Certainly, says Adrian Brown, executive director of the Centre for Public Impact, there’s a need for more of an entrepreneurial spirit in the public sector.
“It’s a bit of a trope to say this, but the public sector increasingly faces challenges like austerity, the rising expectations of the public and new digital technologies coming down the track, requiring a way of thinking that’s open to new ideas and willing to take risks and innovate,” he says.
“If we are to be blunt, with a large swathe of what we spend public money on today we are not sure of getting the outcomes we want. I think the risk of this is that the status quo is too easy an option to continue with, not taking new opportunities when they arise to deliver something better.”
By definition, clearly, it’s never going to be easy for a large, long-established organisation under constant public scrutiny to work in the same way as a small startup. But according to civic engagement research centre CitizenLab, there are three key precepts that can help.
Firstly and most importantly, says co-founder Aline Muylaert, working practices need to be redesigned to get rid of red tape. Secondly, competitions and challenges need to be introduced to stimulate new thinking. And thirdly, ideas need to be crowdsourced from the general public to increase engagement.
“At today’s incredibly high speed of innovation, public institutions can simply not afford to lag behind. That’s why a cultural change is needed that helps them shifting away from the extreme bureaucracy towards a leaner and more agile way of working,” she says.
“The UK Government Digital Service (GDS) is a great example of a government organisation which implemented an agile way of working.”
And one reason the GDS has been successful, says Mr Brown, is because it has consistently managed to attract the right sort of talent.
“People who joined the public sector in the past, if they were entrepreneurially minded, found that side of them wasn’t valued and tended to go and do something else,” he says.
“But the Government Digital Service brought in a whole cadre of young, tech-savvy and socially entrepreneurial individuals working on a range of very important public policy issues with government departments to make quite a big difference.”
One trend that has really helped encourage a startup culture in public services is the move over recent years towards spinning out services from a public body and then contracting them back.

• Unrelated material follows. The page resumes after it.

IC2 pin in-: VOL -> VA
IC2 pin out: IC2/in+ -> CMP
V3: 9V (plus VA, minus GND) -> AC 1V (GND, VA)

While profits are encouraged, they are generally ploughed straight back in for the public good.
Similarly, many public sector organisations now form partnerships with social enterprises, again blurring the lines between entrepreneurial spirit and public service.

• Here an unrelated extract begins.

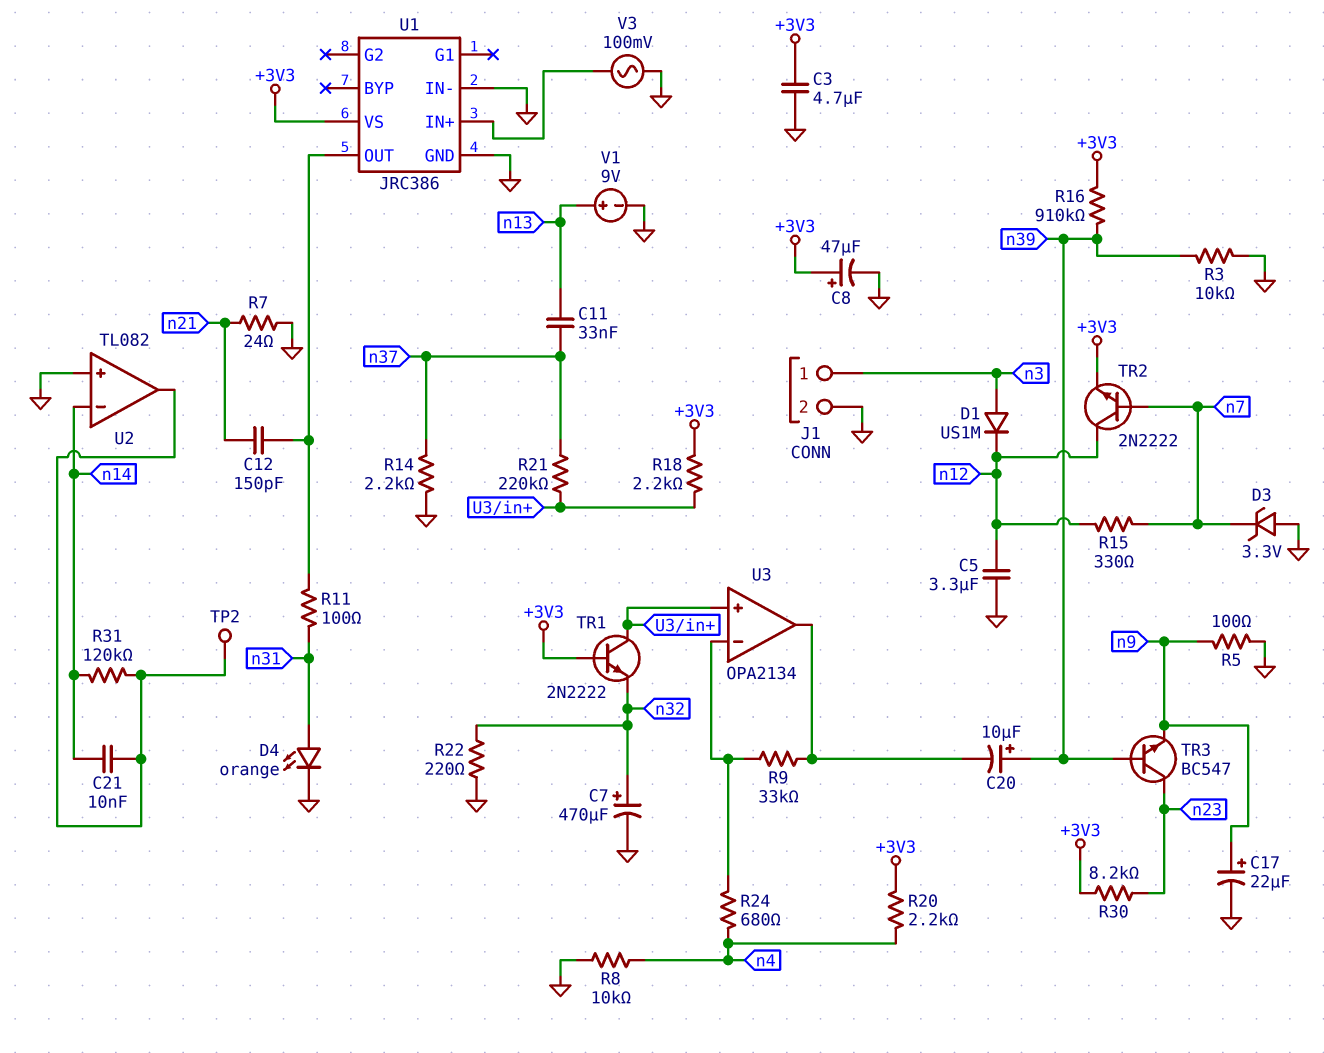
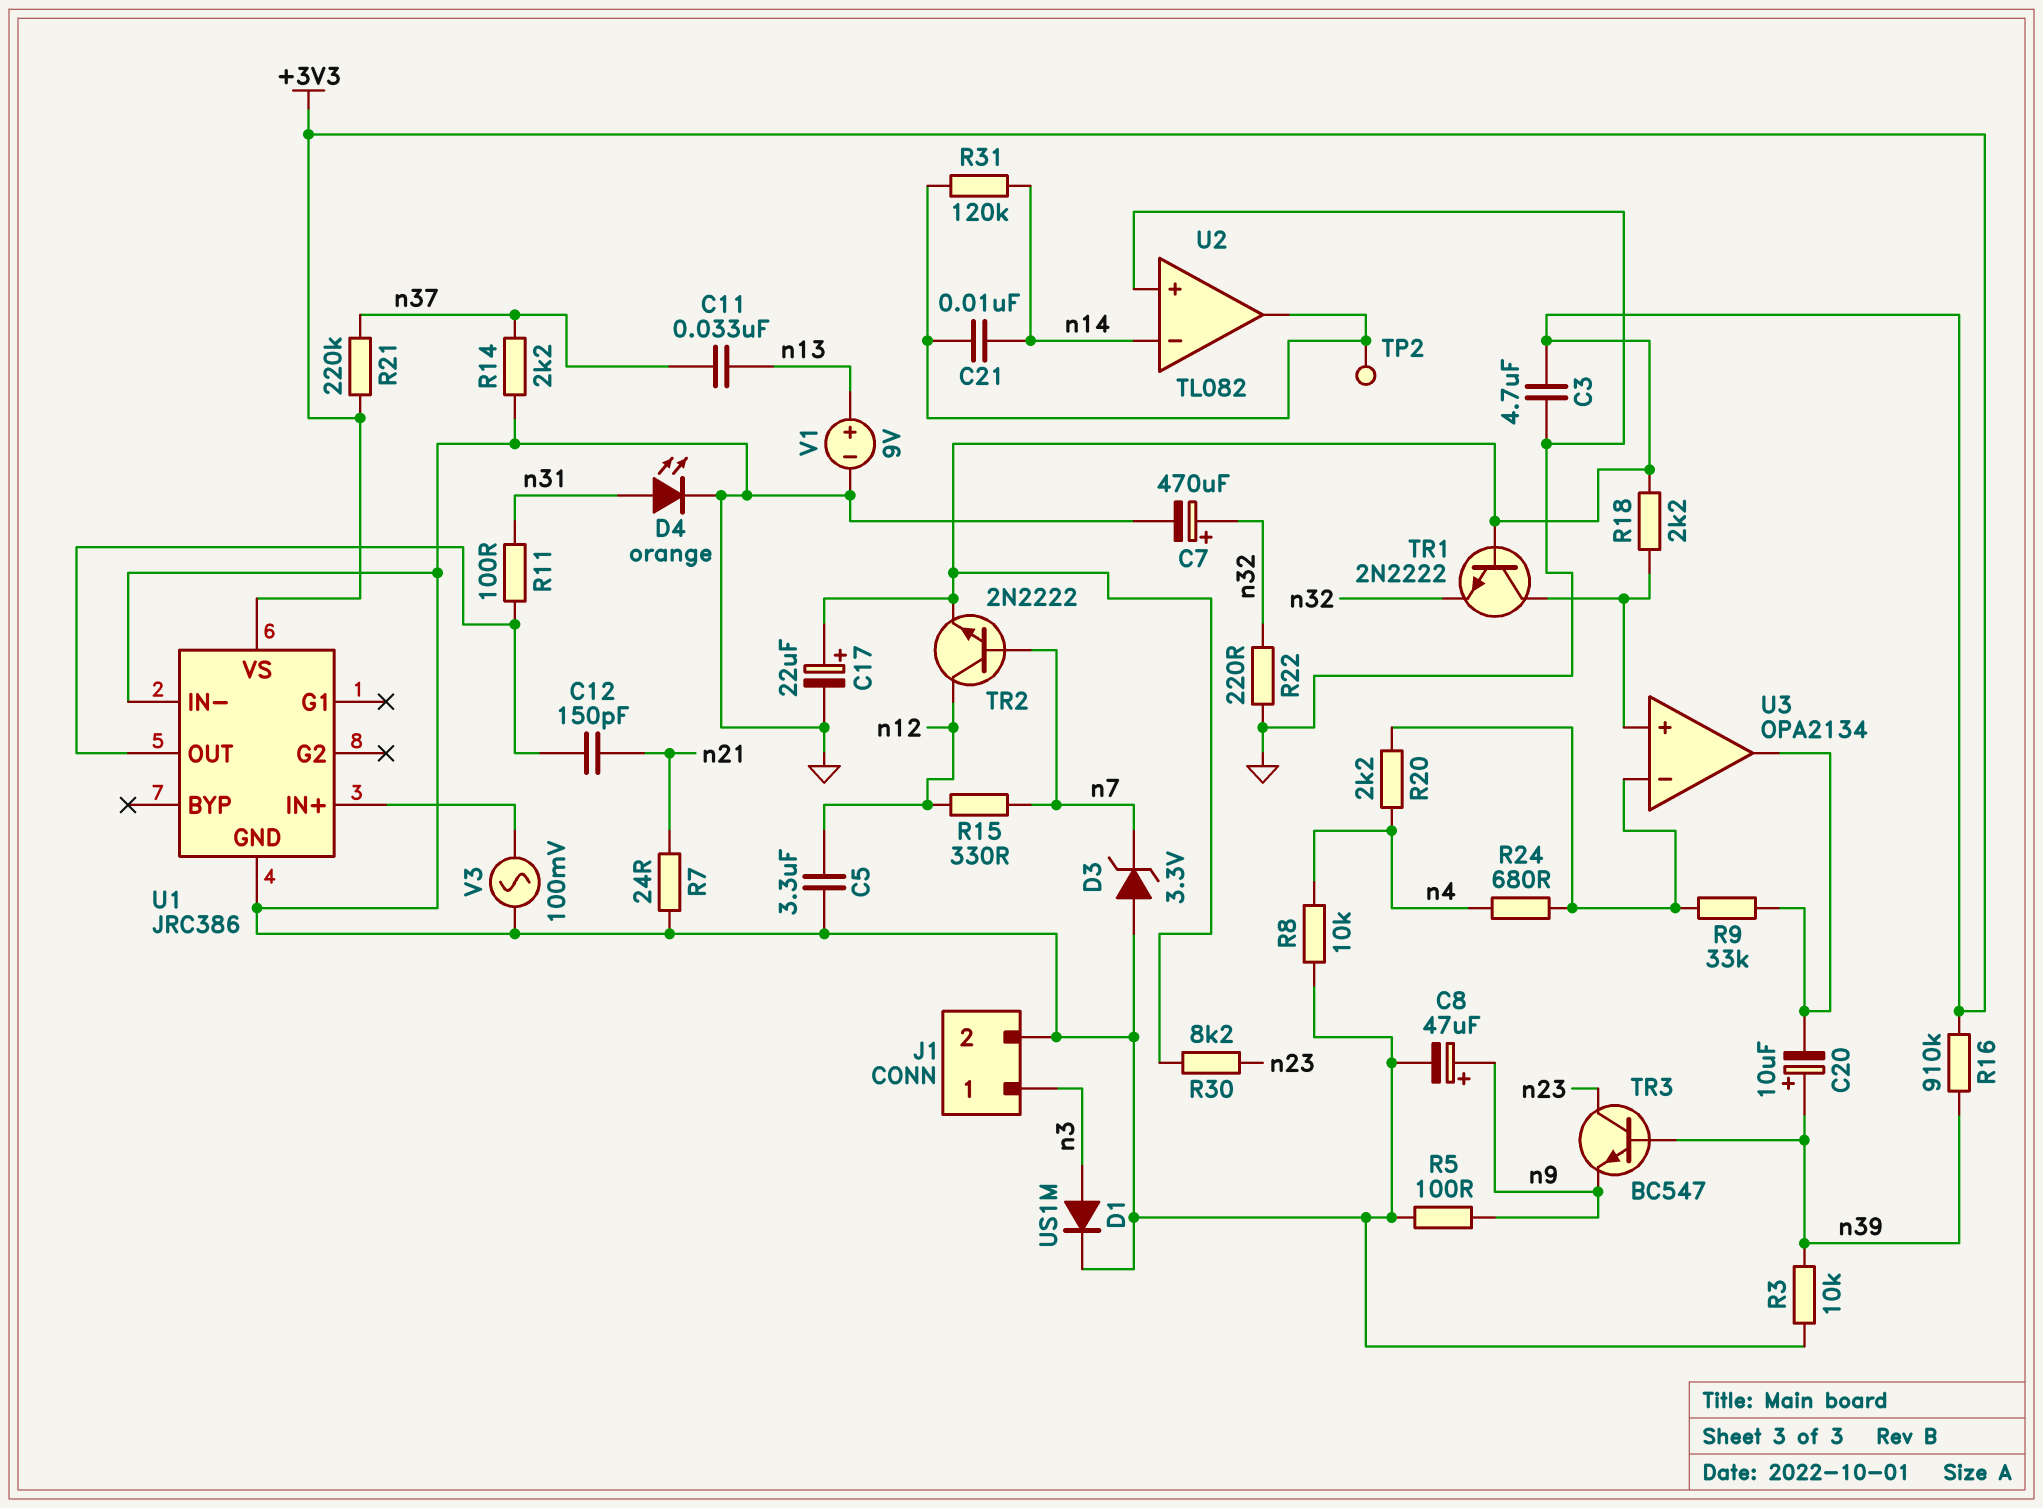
C8: 47uF (plus +3V3, minus GND) -> 47uF (plus n9, minus GND)
C17: 22uF (plus n9, minus GND) -> 22uF (plus +3V3, minus GND)
D1: diode US1M (A n3, K n12) -> diode US1M (A n3, K GND)
R20: 2.2k (+3V3, n4) -> 2.2k (U3/in-, n4)
R21: 220k (U3/in+, n37) -> 220k (+3V3, n37)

The public sector does have one big advantage in terms of fostering innovation that the private sector generally can’t match, which is open data, and a vast amount of it.

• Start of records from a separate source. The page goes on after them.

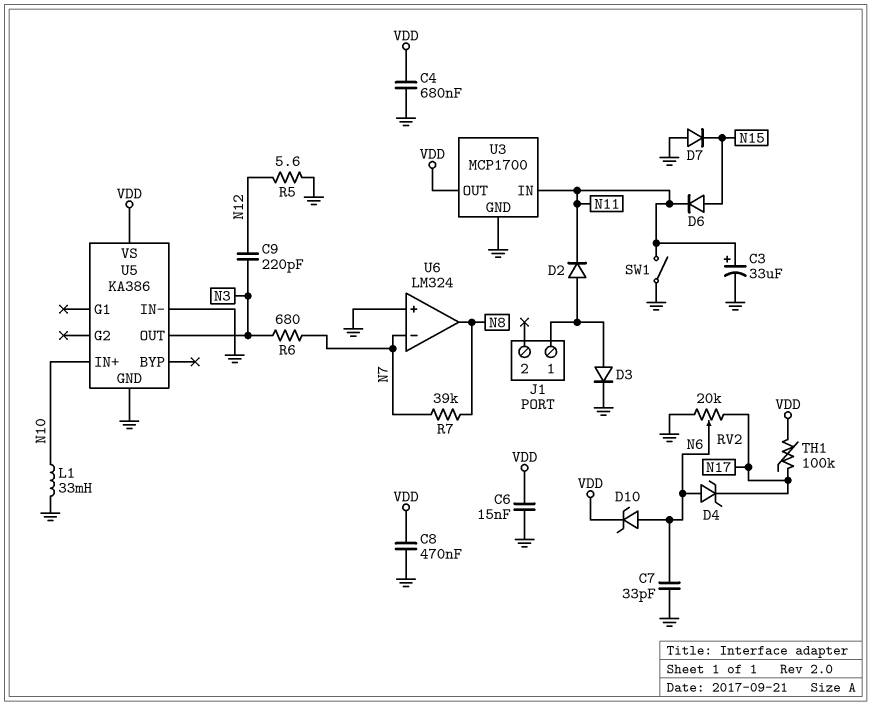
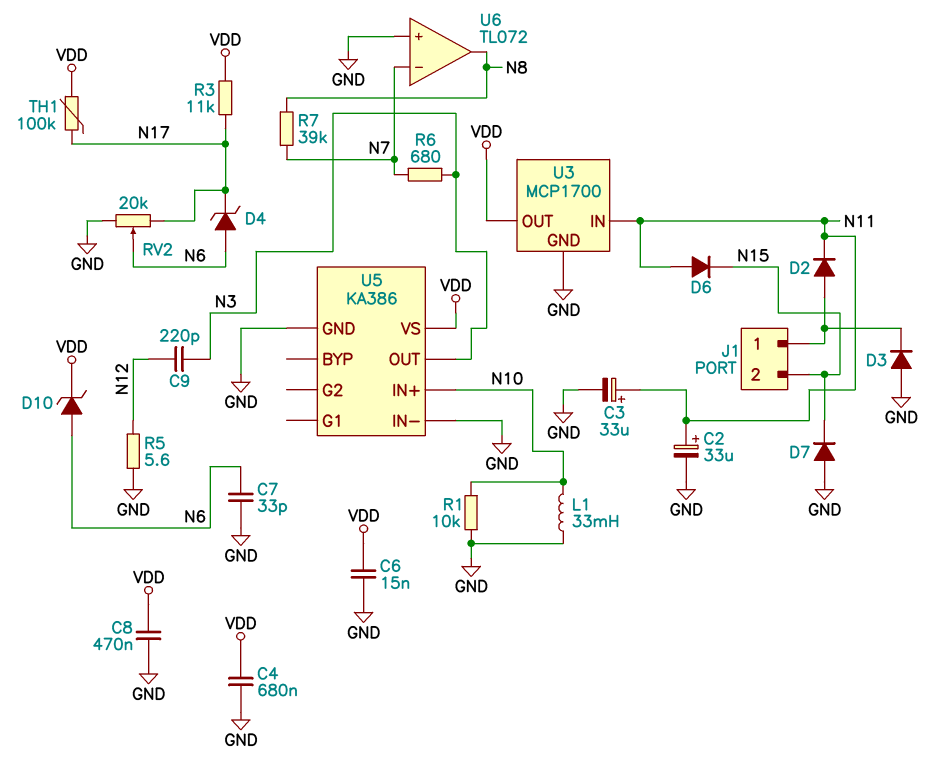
C2: none -> 33uF (plus N11, minus GND)
D3: diode (A J1/1, K GND) -> diode (A GND, K J1/1)
D6: diode (A N15, K N11) -> diode (A N11, K N15)
J1 pin 2: none -> N15
R1: none -> 10k (GND, N10)
R3: none -> 11k (N17, VDD)
SW1: switch (GND, N11) -> none
U6: LM324 -> TL072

“Within any country it is easy to fall into a parochial view when one of the unique characteristics of government versus private is there’s no obvious reason you can’t be completely open and learn from each other in a way that the private sector can’t,” says Mr Brown.
And the creation of co-ordinating bodies such as the planned non-departmental public body UK Research and Innovation (UKRI) enables the sharing of information, experience and best practice that can provide fertile ground for new ideas.
The public sector does have one big advantage the private sector generally can’t match, which is open data, and a vast amount of it
“We need to stimulate and reward audacity, ambition and agility, where imagination and innovation are actively encouraged and important proposals do not fall foul of artificial divides,” according to Professor Sir Mark Walport, UKRI chief executive designate.
And as Eddie Copeland, director of government innovation at innovation charitable foundation Nesta, points out, the people with the best understanding of the problems and likely solutions are often those who are working within the public sector already.
“Acknowledging this, the Innovate to Save programme is a £5-million initiative that will back government staff and third sector organisations to test new ideas,” he explains.
“If they are successful, they can then be issued with a loan to scale their work, which can be repaid over time as the public sector reaps cashable savings from the new way of working.”
One big advantage of challenges such as this is that they encourage lateral thinking and innovativeness by focusing on finding solutions to specific problems, rather than simply bolting new technology on to existing processes.
This in turn makes it easier to offer performance-related rewards and attract budding entrepreneurs.
“In recent years in the UK there’s been a trend towards funding on an outcomes basis, saying we would like to pay for a reduction in reoffending, say, but open about how that is achieved and pay on the basis of outcomes,” says Mr Brown.
“The more public spending is oriented to outcomes, the more scope for people in the public sector or outside in partnerships to be more entrepreneurial.”